A dynamic arena with a moving sphere
------------------------------------
The next step is to create a custom arena with a moving sphere. To do
this, we will implement a ``MovingObjArena`` class that inherits from
the ``flygym.arena.BaseArena`` class. A complete, functioning
implementation of this class is provided under
``flygym.examples.vision`` on the `FlyGym
repository `__.
We start by defining some attributes in its ``__init__`` method:
.. code:: python
class MovingObjArena(BaseArena):
"""Flat terrain with a hovering moving object.
Attributes
----------
arena : mjcf.RootElement
The arena object that the terrain is built on.
ball_pos : tuple[float,float,float]
The position of the floating object in the arena.
Parameters
----------
size : tuple[int, int]
The size of the terrain in (x, y) dimensions.
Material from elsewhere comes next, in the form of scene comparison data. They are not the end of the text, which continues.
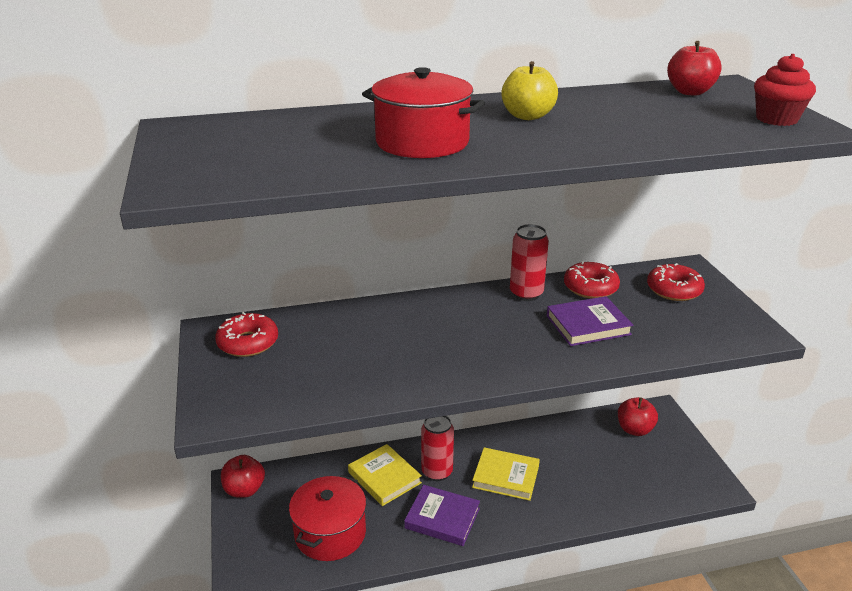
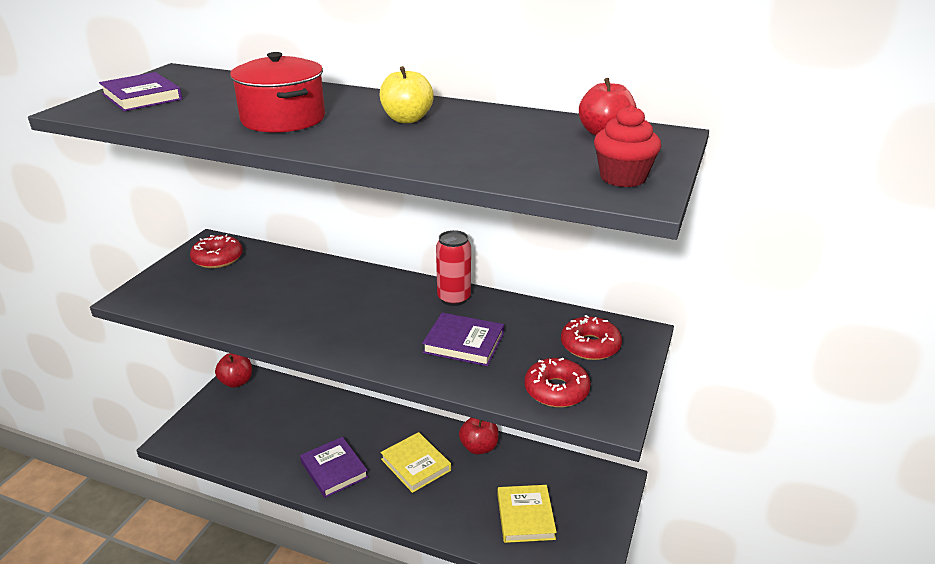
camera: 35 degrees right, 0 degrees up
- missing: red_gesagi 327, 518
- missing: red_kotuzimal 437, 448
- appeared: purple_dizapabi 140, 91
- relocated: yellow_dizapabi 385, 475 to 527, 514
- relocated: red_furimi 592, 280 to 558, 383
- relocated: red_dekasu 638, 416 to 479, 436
friction : tuple[float, float, float]
Sliding, torsional, and rolling friction coefficients, by default
(1, 0.005, 0.0001)
obj_radius : float
Radius of the spherical floating object in mm.
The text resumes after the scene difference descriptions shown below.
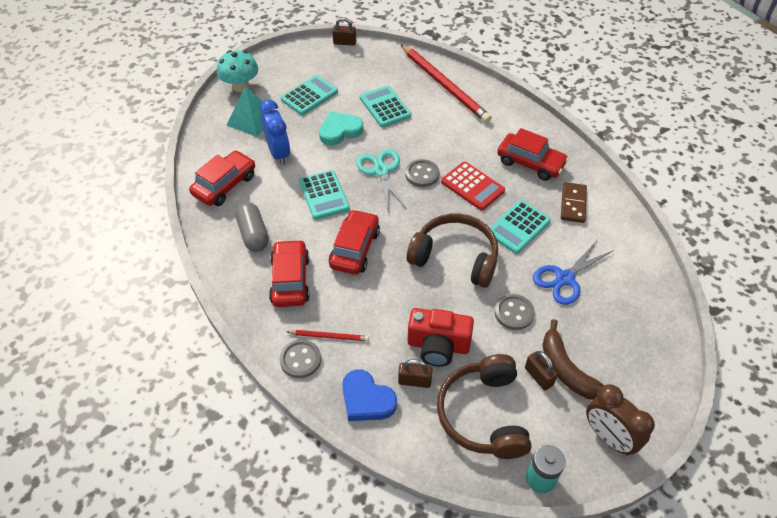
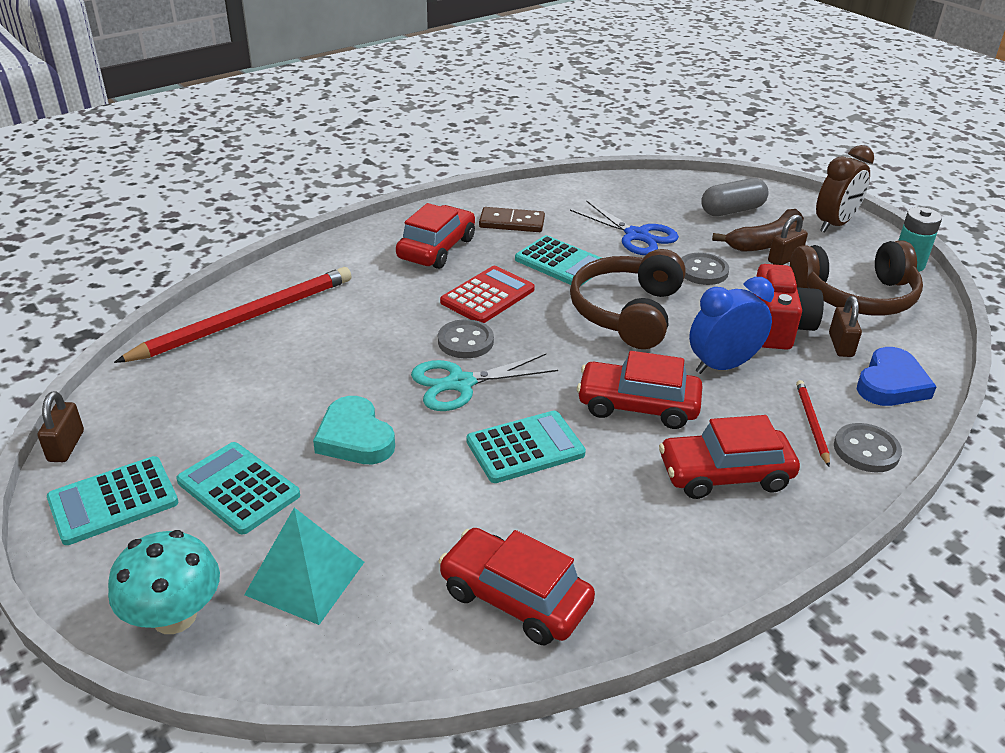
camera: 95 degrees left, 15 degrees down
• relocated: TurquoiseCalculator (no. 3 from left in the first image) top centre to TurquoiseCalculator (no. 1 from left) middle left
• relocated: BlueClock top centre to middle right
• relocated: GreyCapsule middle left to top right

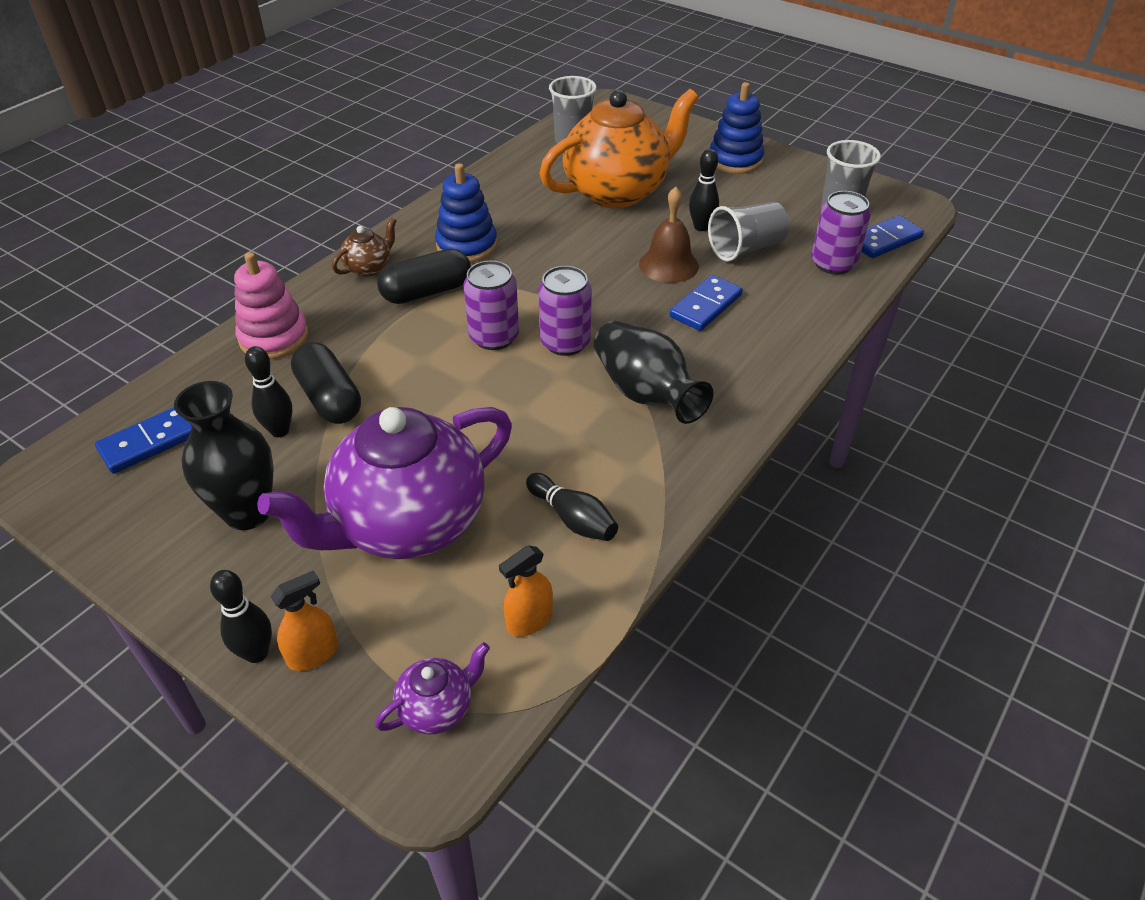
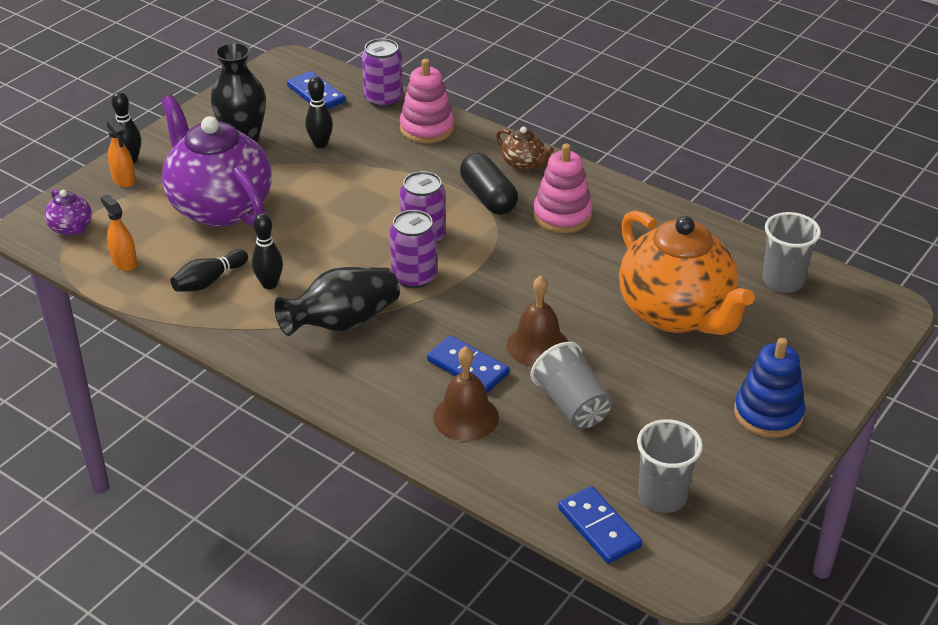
camera: 90 degrees right, 5 degrees down
• relocated: BlackBowlingPin (no. 4 from left in the first image) top centre to BlackBowlingPin (no. 3 from left) middle left
• relocated: PurpleCan (no. 3 from left in the first image) top right to PurpleCan (no. 1 from left) top centre
• appeared: BrownBell (no. 1 from left) centre
• colour: BlueStackingToy (no. 1 from left) top centre to PinkStackingToy (no. 2 from left) top centre
• missing: BlackCapsule (no. 1 from left) middle left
obj_spawn_pos : tuple[float,float,float]
Initial position of the object, by default (0, 2, 1).
move_direction : str
Which way the ball moves toward first. Can be "left", "right", or
"random".
move_speed : float
Speed of the moving object.
"""
def __init__(
self,
size: tuple[float, float] = (300, 300),
friction: tuple[float, float, float] = (1, 0.005, 0.0001),
obj_radius: float = 1,
init_ball_pos: tuple[float, float] = (5, 0),
move_speed: float = 8,
move_direction: str = "right",
):
super().__init__()
self.init_ball_pos = (*init_ball_pos, obj_radius)
self.ball_pos = np.array(self.init_ball_pos, dtype="float32")
self.friction = friction
self.move_speed = move_speed
self.curr_time = 0
self.move_direction = move_direction
if move_direction == "left":
self.y_mult = 1
elif move_direction == "right":
self.y_mult = -1
elif move_direction == "random":
self.y_mult = np.random.choice([-1, 1])
else:
raise ValueError("Invalid move_direction")
...
Next, we define a ``root_element`` attribute. The simulated world is
represented as a tree of objects, each attached to a parent. For
example, the eyes of the fly are attached to the head, which is in turn
attached to the thorax — the base of the NeuroMechFly model. Note that
this tree is merely a representation of objects and their relation to
each other; there does not necessarily have to be a visual or anatomical
link between the parent and child objects. For example, the base of the
NeuroMechFly model — the thorax — is attached to the world, but the link
between the thorax and the world is a free joint, meaning that it is
free to move in all 6 degrees of freedom. The root element is the root
of this tree.
.. code:: python
...
self.root_element = mjcf.RootElement()
...
Then, we will add the moving sphere. It will be attached to the root
element:
.. code:: python
...
# Add ball
obstacle = self.root_element.asset.add(
"material", name="obstacle", reflectance=0.1
)
self.root_element.worldbody.add(
"body", name="ball_mocap", mocap=True, pos=self.ball_pos, gravcomp=1
)
self.object_body = self.root_element.find("body", "ball_mocap")
self.object_body.add(
"geom",
name="ball",
type="sphere",
size=(obj_radius, obj_radius),
rgba=(0.0, 0.0, 0.0, 1),
material=obstacle,
)
...
Let’s also add some cameras so we can visualize the scene from different
angles. This concludes the definition of our ``__init__`` method.
.. code:: python
...
# Add camera
self.birdeye_cam = self.root_element.worldbody.add(
"camera",
name="birdeye_cam",
mode="fixed",
pos=(15, 0, 35),
euler=(0, 0, 0),
fovy=45,
)
self.birdeye_cam_zoom = self.root_element.worldbody.add(
"camera",
name="birdeye_cam_zoom",
mode="fixed",
pos=(15, 0, 20),
euler=(0, 0, 0),
fovy=45,
)
Next, let’s define a ``get_spawn_position`` class. This is applies an
offset to the user-defined fly spawn position. For example, if there is
a stage in your arena that is 1 mm high, and you want to place the fly
on this stage, then you might want to apply a transformation to the
user-specified relative spawn position and return
``rel_pos + np.array([0, 0, 1])`` as the effective spawn position. In
our case, we have a flat arena, so we will just return the spawn
position and orientation as is:
.. code:: python
def get_spawn_position(self, rel_pos, rel_angle):
return rel_pos, rel_angle
The arena also has a ``step`` method. Usually, in static arenas, this is
left empty. However, since we want the sphere to move in our arena, we
need to implement this method so the sphere is moved appropriately every
step of the simulation:
.. code:: python
def step(self, dt, physics):
heading_vec = np.array([1, 2 * np.cos(self.curr_time * 3) * self.y_mult])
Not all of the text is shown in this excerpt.